Sunday 15 January 2012

God, Satan and The Garden of Eden

GEN 3:11And he said, Who told thee that thou wast naked? Hast thou eaten of the tree, whereof I commanded thee that thou shouldest not eat?
Everyone in the western world should be familiar with the story of the Garden of Eden, at least at its most basic. Most Christians I know take it as an allegory, not an historical fact, I have been lucky enough to have met very few creationists in my life.

The story is supposed to represent the loss of humankind's 'innocence,' after Eve was tempted by the evil serpent. In some versions I have heard that the serpent was secretly the devil in disguise, but I couldn't find that in my quick Bible refresher I did before beginning this blog.

My question for this rant is 'who is the good character in this story?'

On the one hand we have the god, YHWH, supposedly the creator and father figure of the human race and on the other, we have the 'great adversary,' Satan the deceiver. God has created Adam and Eve who are effectively children in this story, having no real knowledge nor comprehension of right and wrong, and put them in a beautiful garden where they want for nothing on the condition that they don't eat the fruit of the tree of the knowledge of good and evil, under the threat of death.
Satan, or the serpent, then comes along and persuades the woman and through her the man to eat from this tree. For this God casts them out of the paradise and piles upon them massive punishment.

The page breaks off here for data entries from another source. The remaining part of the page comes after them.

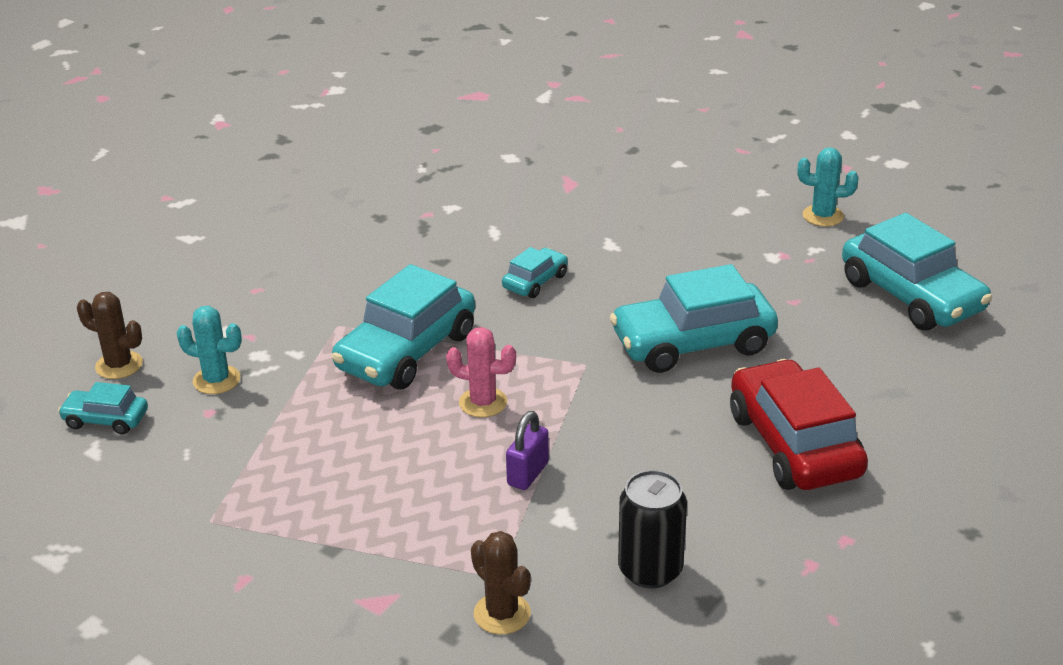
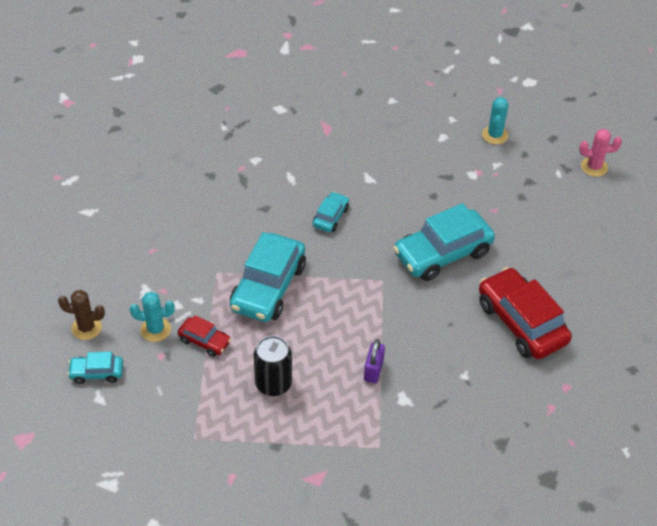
camera: 15 degrees left, 15 degrees up
(282, 403) = (204, 341): none -> red car
(483, 402) = (329, 320): pink cactus -> pink cactus (594, 167)
(502, 614) = (390, 473): brown cactus -> none
(650, 570) = (464, 427): black can -> black can (273, 384)
(823, 216) = (495, 135): turquoise cactus -> turquoise cactus turned 75 degrees counterclockwise
(911, 296) = (563, 195): turquoise car -> none

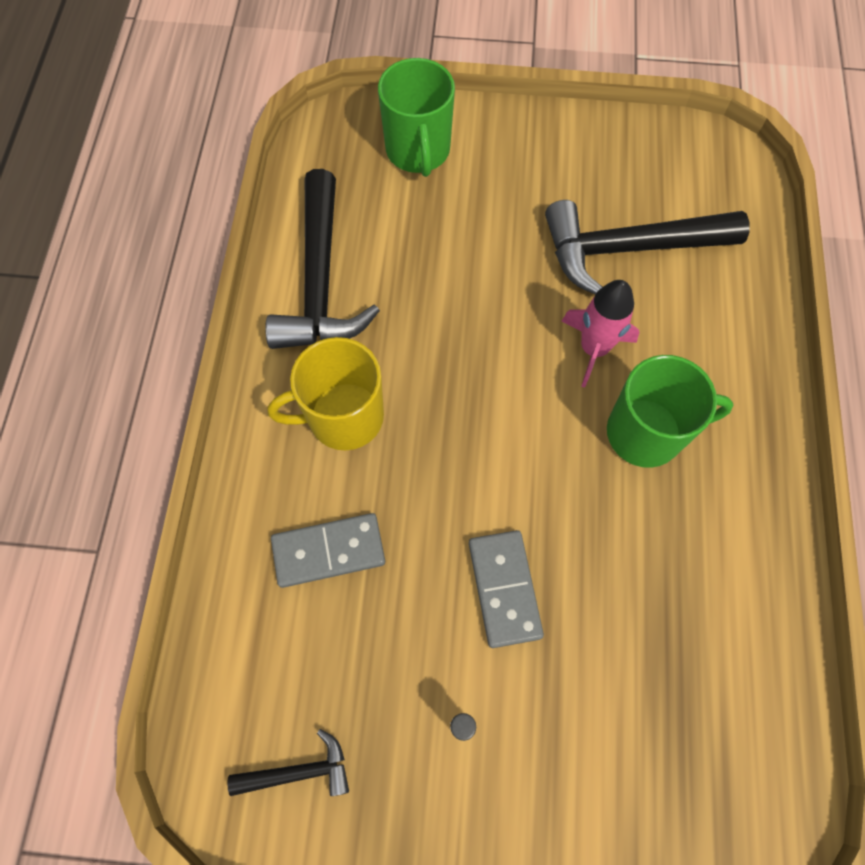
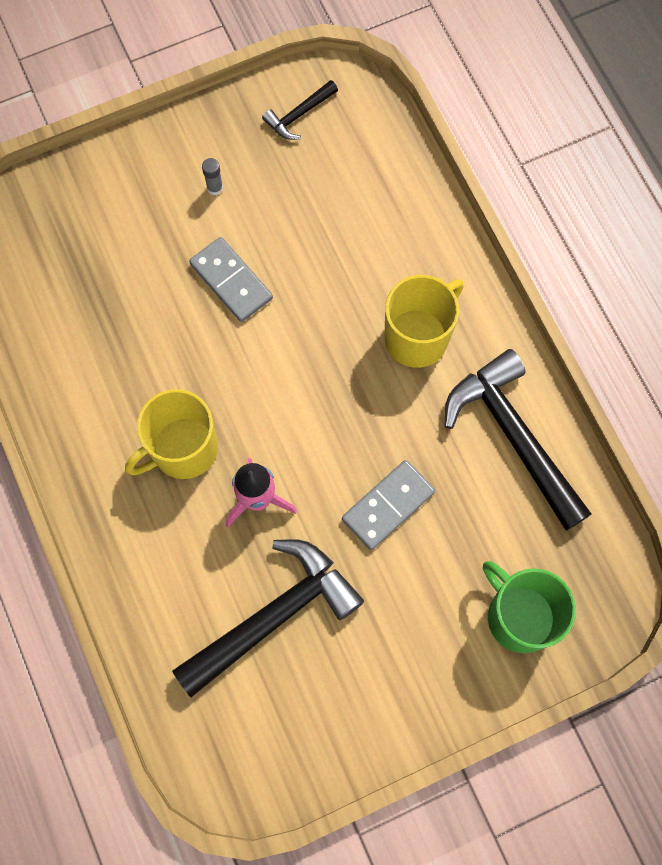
camera: 150 degrees right, 5 degrees up
(329, 551) = (365, 241): grey domino -> grey domino (388, 505)
(646, 432) = (183, 449): green mug -> yellow mug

That's the story, now who comes across in the best light.

Point One
On the face of it Adam and Eve disobeyed their creator's instruction and were punished. But that is only a just outcome if you accept that Adam and Eve owe their unquestioning obedience to God. The most common response to that claim that I have heard is that, as their creator, God has the right to require obedience of them. This theme gets repeated later on in the Bible, in Exodus, when absolute obedience to parents on implicit pain of death is a commandment.

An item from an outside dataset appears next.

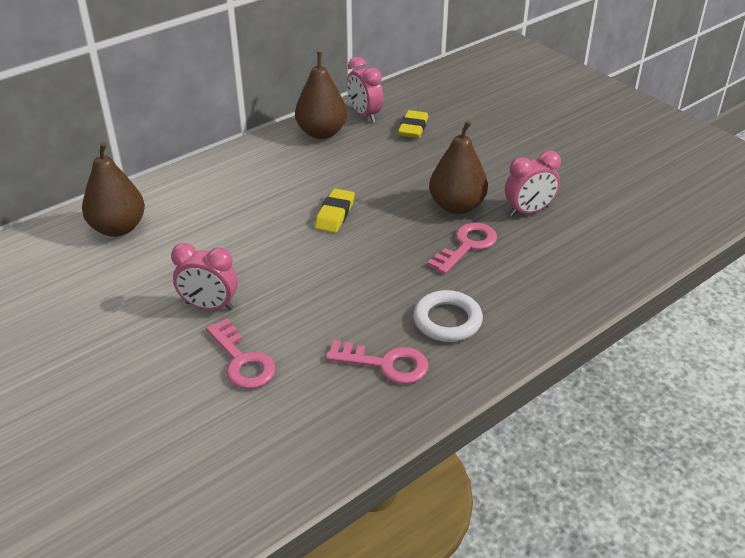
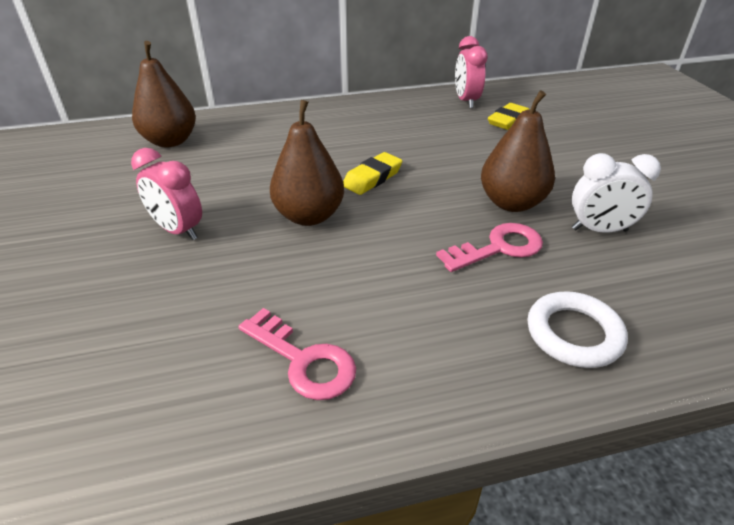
camera: 25 degrees right, 0 degrees up
(242, 361) = (155, 298): pink key -> none
(321, 133) = (414, 107): brown pear -> brown pear (309, 216)
(447, 320) = (418, 330): white ring -> white ring (574, 334)
(529, 211) = (599, 230): pink clock -> white clock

God keeps them in the garden and restricts them from gaining knowledge and consequently the freedom to choose for themselves what should be their fate. A father keeping his children locked in his metaphorical cellar? That's right, God is basically a better-funded Joseph Fritzl. It's not a perfect analogy, but it fits well enough; it even has incest.

Point Two
In this story Adam and Eve have no knowledge of good and evil. They are basically children, entirely dependent on God, and at his mercy. God has the option of teaching them, but elects not to, preferring them unlearned and servile.
Not knowing what is good and evil, how on earth could Eve know that disobeying God is something that she shouldn't do? She has been told not to do it, but she doesn't have any understanding of morality, so when Satan tells her that the tree won't kill her (does she even know what death is?) she has no reason not to eat the fruit.

Point Three
Satan comes into this story to persuade Eve to eat the fruit of the tree. The traditional reading is that he is trying to tempt the fledgling humans away from God and into sin, leading to what some Christians refer to as 'The Fall of Mankind."
An alternative reading of the story, taking into account the first two points, is that Satan saw the two prisoners kept in the garden in their ignorance and took pity on them. He took it upon himself to teach them. When God found out he over-reacted to an obscene degree.

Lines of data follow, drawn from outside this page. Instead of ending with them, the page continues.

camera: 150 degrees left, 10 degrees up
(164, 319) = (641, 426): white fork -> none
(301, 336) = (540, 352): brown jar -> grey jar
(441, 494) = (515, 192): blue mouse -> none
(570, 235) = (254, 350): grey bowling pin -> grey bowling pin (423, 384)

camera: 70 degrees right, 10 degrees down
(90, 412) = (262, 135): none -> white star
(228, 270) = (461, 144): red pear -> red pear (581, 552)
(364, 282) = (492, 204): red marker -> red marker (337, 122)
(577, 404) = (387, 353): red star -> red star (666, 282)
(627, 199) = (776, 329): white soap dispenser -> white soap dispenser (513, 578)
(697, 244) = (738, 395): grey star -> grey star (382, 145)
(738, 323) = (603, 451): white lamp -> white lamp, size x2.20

Now this comes across as a metaphor for growing up, with Adam and Eve being children until they were tempted and grew up with new knowledge, losing their 'innocence,' or leaving the home where their parents provide everything for them and having to make their own way in the world.
What is this innocence? Why does knowing about good and evil make them somehow guilty?

Satan strikes me as the noble character, trying to help the young children understand the world around them. God seems like an overbearing control freak, who throws a tantrum when his children don't do exactly what he says, just because he said it.


Either way, they're both fictitious characters!


Here endeth the rant...

Further interest on this topic would be Philip Pullman's His Dark Materials trilogy and Andre, a vlogger from YouTube, recently did a video along the same lines as this.